In St. Paul, a spokesperson for Mayor Chris Coleman said the city will insist that it handles its own public communications and that residents know of the exercises well ahead of time. “We’re basically taking over communications for St. Paul just as we did two years prior,” said Tonya Tennessen, Coleman’s communications director, referencing the fact that Minneapolis police were given the task of releasing information for both cities regarding the training.
The flights began at dusk on Monday, August 18. In Minneapolis, black helicopters flew repeated sweeps through the city, sometimes appearing to touch down on the roof of the Federal Reserve Building along the Mississippi River, and then flying over and through downtown buildings.
In St. Paul, copters flew above and between downtown buildings. In both cities, council members complained that they were not able to respond to questions and concerns from residents, mostly because they hadn’t been informed.
A statement was finally released by the Minneapolis Police Department on the first night of training, but not before the initial flights had been going on for 90 minutes.
Clark said a request was made by the Naval Special Warfare Command late in 2013 to reprise a training exercise the group had conducted in 2012 that had not been as disruptive.
While both Hodges and Coleman had to approve the training, Clark said that Hodges feels she did not get a “full assessment on the extent of what this training would be like.”
Clark also said the federal Department of Defense had to approve all public statements and did not want too much advanced notice. A press release prepared August 13 was not authorized for release until 9:30 p.m. on the 18th. That still would have been timely had the flights started on Tuesday, the 19th, as military officials had pledged, Clark said.
But the flights began Monday. “I would agree with you and the chief also agrees that that message should have been sent earlier and much clearer to the public as well as yourselves,” Clark said.
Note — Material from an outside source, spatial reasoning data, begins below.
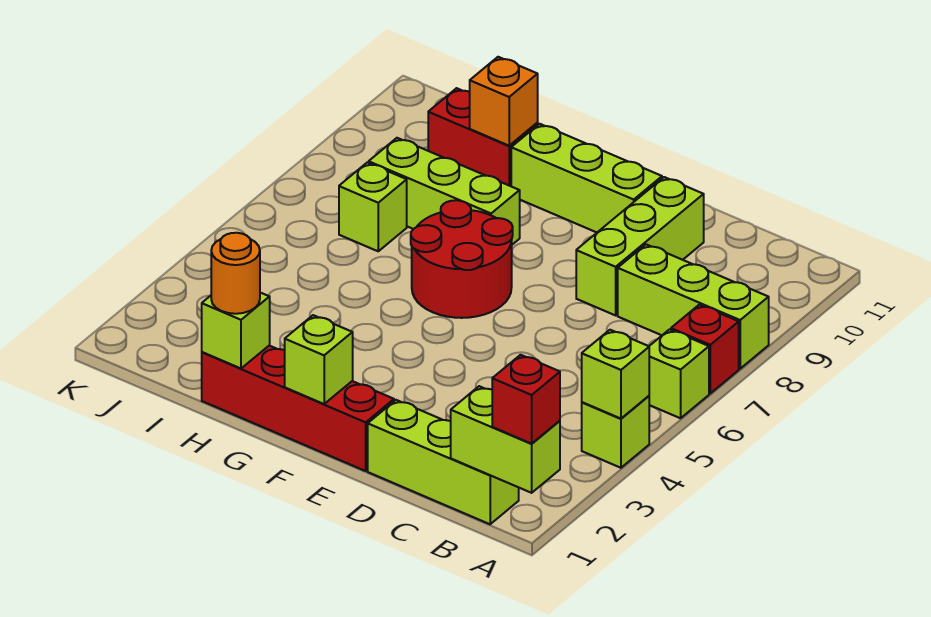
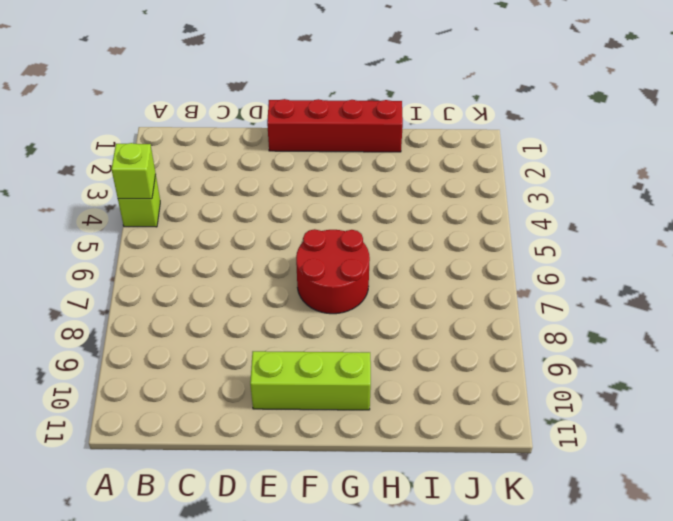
none -> lime brick A6 level 1
none -> red brick A7 level 1
none -> lime brick A8:C8 level 1

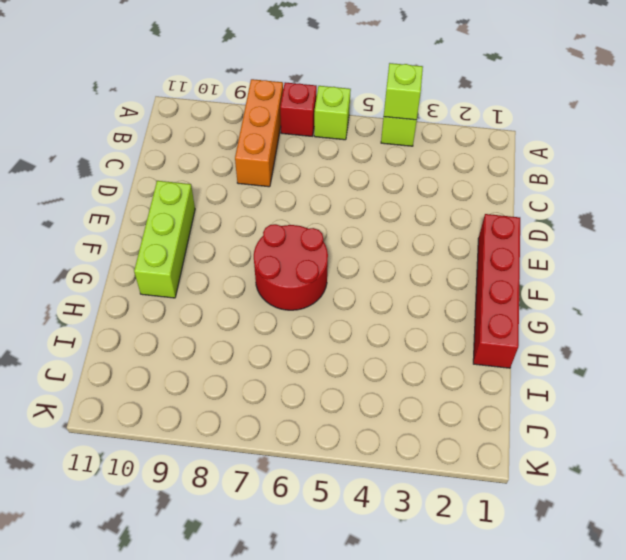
orange brick A8:C8 level 1 -> lime brick A8:C8 level 1
none -> lime brick B1:D1 level 1
none -> lime brick D8:D10 level 1
none -> lime brick G8:I8 level 1

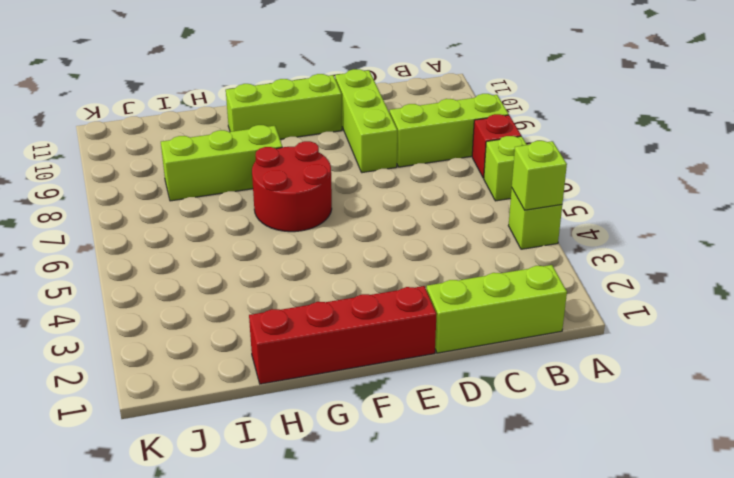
none -> red brick H10:I10 level 1
none -> lime brick I7 level 1
none -> lime brick A1:B1 level 2

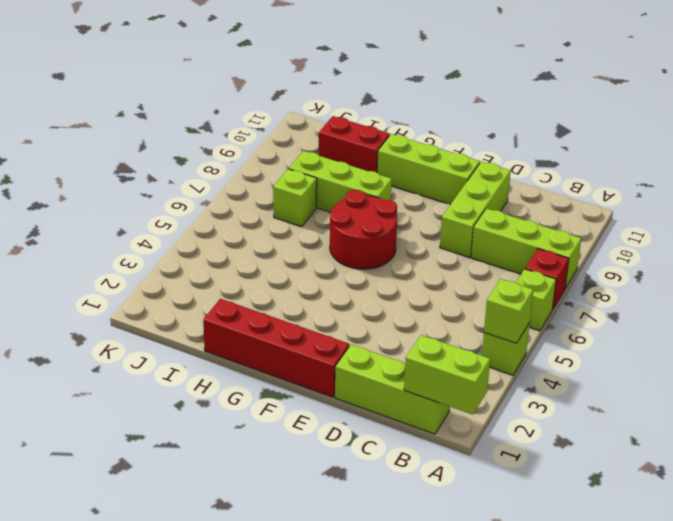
none -> lime brick F1 level 2
none -> lime brick H1 level 2
none -> orange brick H10 level 2

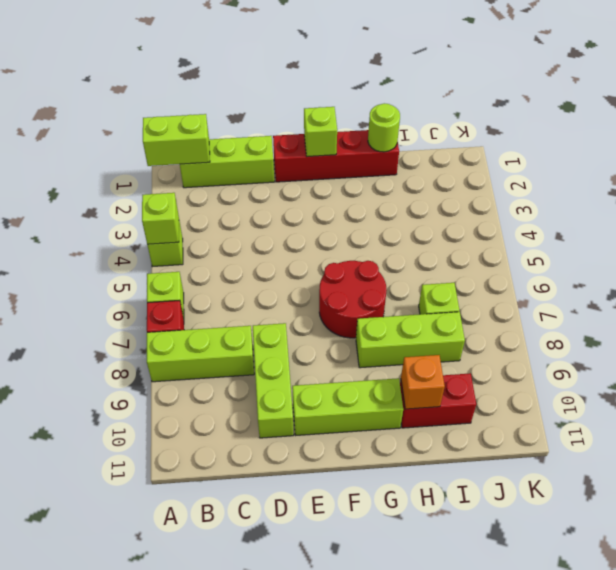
lime round brick H1 level 2 -> lime brick H1 level 2
none -> red brick A1 level 3
none -> orange round brick H1 level 3

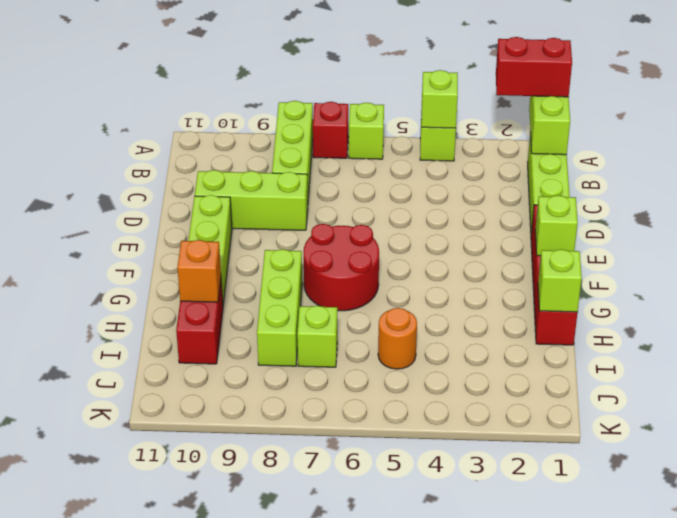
red brick A1:A2 level 3 -> red brick A1 level 3
orange round brick I5 level 1 -> orange round brick H1 level 3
Neither cities’ police departments took direct part in the training, which also included exercises at public facilities, including the Minneapolis water plant in Fridley. The police departments did provide security and logistics, mostly to keep residents away from the training sites.
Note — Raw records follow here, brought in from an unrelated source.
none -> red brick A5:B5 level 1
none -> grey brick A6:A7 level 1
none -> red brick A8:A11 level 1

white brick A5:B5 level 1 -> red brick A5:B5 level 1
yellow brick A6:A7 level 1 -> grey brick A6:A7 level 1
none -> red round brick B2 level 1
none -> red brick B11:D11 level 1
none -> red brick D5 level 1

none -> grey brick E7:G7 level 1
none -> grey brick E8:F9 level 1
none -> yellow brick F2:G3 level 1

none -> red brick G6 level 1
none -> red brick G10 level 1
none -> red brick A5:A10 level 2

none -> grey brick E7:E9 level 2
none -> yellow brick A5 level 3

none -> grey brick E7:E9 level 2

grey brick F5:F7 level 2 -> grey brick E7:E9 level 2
On Wednesday, the Public Safety Committee also made a formal request that would require the full city council to approve any use of city resources for future exercises, which would guarantee that it knows about the exercises.
Council Member Cam Gordon said his constituents were upset and confused the first night of the training, “and I looked like a big idiot because I couldn’t say what was going on.”
“We’re all being so calm and civil here but this was a pretty big deal for our city,” Gordon said. “People were really alarmed and concerned and wanted to know what was going on, and we didn’t have a lot of good answers to tell them.”
But he said his concerns went beyond the lack of public notice. “I thought it actually posed a very serious public safety risk to people because these were big machines full of fuel flying in an urban area that was densely populated,” Gordon said. “It didn’t make any sense.”
In St. Paul, the loudest voice objecting to the training has been Council Member Dave Thune, who voiced similar complaints to his counterparts in Minneapolis: that the training was dangerous and that he was not informed. He told the Pioneer-Press that he received more than 100 messages the first evening of the training.
But in a blog post linked from his city council webpage two days later, Thune said he spoke with police officials and was satisfied that the city did not take direct part. “Shit happens,” he wrote. “It was an honest breakdown in communications that left us surprised and unnerved.”
The solution, he said, is release information locally and not turn it over to officials from the federal government or Minneapolis officials, as happened in August. “Despite the shock and awe, we have a very, very well-trained and brave national defense force that does need to train for the unspeakably evil purveyors of terror around the world and potentially here at home.”